Хотя почему я так скоропалительно причислил себя к слабым людям? Я просто человек со всеми свойственными нормальному человеку слабостями, а двенадцать лет одиночества — срок вполне достаточный, чтобы потерять способность противиться соблазнам. Я не сомневался, что даже такой сильный человек, как Эдмон Дантес, бежав из замка Иф, с вожделением смотрел на любую женщину, чуть привлекательнее каракатицы, и не преминул утолить свой голод — даром что по-прежнему любил прекрасную Мерседес. Правда, мэтр Дюма об этом стыдливо умолчал.
А что уж говорить обо мне, избалованном принце Света, не обладающем железной волей графа Монте-Кристо или выдержкой и долготерпением Робинзона Крузо. Тем более, что обе мои Пятницы отнюдь не каракатицы, а молодые привлекательные женщины, к тому же одна из них — настоящая красавица.

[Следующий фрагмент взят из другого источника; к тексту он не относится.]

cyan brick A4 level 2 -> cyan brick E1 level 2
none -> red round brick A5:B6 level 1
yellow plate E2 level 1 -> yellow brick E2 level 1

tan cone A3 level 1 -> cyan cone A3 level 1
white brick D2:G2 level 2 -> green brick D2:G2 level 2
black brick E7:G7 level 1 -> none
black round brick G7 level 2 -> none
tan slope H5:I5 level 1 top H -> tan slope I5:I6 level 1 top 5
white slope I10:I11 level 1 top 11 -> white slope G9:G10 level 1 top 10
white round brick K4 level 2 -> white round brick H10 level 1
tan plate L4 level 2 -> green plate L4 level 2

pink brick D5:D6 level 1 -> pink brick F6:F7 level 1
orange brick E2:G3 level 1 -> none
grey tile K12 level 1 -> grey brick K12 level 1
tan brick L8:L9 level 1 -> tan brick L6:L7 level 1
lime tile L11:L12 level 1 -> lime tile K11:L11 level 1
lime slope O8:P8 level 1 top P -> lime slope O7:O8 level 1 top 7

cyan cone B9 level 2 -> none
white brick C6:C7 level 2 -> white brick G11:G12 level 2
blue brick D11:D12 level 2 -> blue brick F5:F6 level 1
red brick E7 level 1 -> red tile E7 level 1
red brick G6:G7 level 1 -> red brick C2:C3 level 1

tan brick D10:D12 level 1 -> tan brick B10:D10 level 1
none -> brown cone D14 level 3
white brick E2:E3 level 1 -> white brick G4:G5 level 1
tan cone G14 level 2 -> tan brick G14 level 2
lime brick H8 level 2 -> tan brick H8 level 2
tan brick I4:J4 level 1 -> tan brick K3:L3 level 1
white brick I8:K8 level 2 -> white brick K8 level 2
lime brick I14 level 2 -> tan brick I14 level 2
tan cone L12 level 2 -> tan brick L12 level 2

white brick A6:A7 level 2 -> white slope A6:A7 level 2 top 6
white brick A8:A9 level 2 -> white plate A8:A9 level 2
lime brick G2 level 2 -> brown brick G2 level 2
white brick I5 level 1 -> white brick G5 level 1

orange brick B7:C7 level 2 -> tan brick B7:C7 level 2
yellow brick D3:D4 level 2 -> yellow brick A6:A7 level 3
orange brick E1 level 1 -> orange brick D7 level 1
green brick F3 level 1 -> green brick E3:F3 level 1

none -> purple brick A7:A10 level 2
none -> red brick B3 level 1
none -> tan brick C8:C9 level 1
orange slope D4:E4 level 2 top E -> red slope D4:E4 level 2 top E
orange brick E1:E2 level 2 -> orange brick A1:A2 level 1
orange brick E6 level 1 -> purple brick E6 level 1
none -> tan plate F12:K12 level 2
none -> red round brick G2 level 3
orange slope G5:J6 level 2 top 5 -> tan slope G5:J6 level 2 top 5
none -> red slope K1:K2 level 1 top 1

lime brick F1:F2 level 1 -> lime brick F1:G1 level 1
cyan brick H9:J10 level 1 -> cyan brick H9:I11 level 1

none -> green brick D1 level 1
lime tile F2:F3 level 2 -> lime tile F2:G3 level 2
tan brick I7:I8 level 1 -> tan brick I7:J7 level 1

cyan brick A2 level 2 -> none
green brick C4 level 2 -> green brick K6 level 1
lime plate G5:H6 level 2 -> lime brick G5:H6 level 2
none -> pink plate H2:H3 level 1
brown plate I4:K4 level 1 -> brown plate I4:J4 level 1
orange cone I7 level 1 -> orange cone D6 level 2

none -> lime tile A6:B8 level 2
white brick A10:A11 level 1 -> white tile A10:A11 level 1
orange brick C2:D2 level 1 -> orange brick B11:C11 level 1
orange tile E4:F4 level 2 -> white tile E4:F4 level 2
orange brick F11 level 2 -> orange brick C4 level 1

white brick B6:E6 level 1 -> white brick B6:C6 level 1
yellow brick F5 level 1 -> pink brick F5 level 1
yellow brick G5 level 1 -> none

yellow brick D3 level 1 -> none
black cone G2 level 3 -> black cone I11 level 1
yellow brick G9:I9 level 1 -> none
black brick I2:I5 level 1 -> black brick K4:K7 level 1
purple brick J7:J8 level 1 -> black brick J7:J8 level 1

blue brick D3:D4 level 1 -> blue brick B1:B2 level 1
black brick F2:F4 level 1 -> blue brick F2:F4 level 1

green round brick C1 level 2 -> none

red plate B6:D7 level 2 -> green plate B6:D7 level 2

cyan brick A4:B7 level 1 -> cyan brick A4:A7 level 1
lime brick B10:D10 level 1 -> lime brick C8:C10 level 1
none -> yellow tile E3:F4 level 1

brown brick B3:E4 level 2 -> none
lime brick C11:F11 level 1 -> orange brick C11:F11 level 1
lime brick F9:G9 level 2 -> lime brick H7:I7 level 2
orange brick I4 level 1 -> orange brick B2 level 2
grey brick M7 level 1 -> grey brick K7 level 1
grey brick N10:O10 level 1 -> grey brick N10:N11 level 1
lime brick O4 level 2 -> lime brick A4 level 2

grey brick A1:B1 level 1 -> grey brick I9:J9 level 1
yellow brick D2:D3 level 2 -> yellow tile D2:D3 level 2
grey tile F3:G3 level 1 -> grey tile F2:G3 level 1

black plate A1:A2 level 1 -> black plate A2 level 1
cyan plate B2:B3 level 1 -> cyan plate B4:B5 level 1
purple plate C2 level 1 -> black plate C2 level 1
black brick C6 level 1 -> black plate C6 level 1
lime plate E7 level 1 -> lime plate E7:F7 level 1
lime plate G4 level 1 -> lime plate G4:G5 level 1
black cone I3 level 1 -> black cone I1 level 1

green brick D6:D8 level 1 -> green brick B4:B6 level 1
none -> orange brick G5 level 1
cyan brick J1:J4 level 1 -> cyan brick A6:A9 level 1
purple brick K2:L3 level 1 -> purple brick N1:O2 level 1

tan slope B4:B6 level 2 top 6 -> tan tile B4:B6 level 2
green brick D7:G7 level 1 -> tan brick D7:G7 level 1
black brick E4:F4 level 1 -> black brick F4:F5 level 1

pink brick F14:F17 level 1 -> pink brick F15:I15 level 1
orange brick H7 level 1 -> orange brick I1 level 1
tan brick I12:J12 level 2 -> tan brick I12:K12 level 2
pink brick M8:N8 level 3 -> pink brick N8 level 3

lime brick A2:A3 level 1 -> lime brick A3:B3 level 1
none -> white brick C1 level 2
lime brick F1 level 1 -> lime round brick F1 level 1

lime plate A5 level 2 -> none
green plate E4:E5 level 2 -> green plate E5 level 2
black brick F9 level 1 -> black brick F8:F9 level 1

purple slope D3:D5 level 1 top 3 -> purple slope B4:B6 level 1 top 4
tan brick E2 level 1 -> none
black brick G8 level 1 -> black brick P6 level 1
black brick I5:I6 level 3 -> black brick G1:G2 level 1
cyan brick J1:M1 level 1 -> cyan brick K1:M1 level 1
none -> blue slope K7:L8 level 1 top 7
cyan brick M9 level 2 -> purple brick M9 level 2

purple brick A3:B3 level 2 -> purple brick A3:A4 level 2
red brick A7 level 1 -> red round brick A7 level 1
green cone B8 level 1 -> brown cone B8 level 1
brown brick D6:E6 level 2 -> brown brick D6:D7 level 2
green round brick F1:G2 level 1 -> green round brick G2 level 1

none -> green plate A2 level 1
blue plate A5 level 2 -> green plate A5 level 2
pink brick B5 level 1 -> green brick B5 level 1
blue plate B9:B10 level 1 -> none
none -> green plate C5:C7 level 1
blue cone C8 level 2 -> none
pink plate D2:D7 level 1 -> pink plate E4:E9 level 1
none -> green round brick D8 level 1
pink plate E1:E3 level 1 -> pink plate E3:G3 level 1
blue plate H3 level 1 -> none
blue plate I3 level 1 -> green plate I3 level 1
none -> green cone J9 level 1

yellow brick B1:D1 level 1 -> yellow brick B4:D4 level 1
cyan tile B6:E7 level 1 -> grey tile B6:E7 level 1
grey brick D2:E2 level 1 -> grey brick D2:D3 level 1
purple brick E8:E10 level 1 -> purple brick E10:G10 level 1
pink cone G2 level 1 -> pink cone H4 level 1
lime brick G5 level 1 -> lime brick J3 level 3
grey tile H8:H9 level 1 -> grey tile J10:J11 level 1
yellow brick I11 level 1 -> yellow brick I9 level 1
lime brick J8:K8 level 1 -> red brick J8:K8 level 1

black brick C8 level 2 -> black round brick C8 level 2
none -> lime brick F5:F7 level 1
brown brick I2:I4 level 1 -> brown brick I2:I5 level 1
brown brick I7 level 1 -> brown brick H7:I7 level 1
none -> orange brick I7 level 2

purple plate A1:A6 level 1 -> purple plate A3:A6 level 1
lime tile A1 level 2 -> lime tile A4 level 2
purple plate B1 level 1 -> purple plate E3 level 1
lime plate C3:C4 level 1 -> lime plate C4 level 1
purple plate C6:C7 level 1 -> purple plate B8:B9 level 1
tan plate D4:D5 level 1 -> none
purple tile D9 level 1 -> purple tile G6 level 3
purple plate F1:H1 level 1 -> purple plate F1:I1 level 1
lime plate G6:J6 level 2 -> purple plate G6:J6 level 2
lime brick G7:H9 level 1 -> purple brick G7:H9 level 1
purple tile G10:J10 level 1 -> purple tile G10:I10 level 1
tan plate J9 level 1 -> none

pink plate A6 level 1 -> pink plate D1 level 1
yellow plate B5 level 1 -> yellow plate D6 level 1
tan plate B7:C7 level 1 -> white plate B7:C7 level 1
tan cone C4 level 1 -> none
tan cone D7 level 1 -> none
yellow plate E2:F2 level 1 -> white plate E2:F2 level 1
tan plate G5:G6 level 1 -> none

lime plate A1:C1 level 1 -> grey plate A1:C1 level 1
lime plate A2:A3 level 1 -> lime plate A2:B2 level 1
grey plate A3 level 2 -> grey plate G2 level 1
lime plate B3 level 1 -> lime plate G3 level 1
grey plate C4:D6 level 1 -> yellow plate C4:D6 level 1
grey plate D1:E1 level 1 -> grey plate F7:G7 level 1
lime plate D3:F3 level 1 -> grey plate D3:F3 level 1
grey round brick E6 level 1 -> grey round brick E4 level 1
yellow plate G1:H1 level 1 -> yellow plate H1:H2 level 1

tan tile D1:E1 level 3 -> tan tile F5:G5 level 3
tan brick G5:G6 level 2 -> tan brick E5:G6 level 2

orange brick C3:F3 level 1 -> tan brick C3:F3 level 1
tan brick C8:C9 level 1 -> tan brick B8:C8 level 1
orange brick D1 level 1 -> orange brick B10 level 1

«Извини, Софи, — подумал я, продолжая глядеть на портрет. — Надеюсь, ты поймёшь меня».
«Я понимаю тебя, — казалось, ответила мне Софи с портрета. — В конце концов, я тоже не святая».
«Для меня ты ангел, — мысленно возразил я. — Где ты, любимая? Что с тобой?..»
Я не поделился с Дженнифер некоторыми своими опасениями, ей хватало и собственных забот. С моей стороны было бы бессердечно отягощать её ещё и переживаниями за судьбу Софи и Мориса. Правда, со временем Дженнифер сама догадается, что Александр не мог так просто уступить Мориса; она достаточно умна, чтобы сообразить это. Однако, рассказывая про Софи, я сознательно не упомянул о том, что Александр положил на неё глаз. А если он сумел похитить Дженнифер, то вполне мог прихватить вместе с ней и Софи. Эта мысль мучила меня, не давала покоя...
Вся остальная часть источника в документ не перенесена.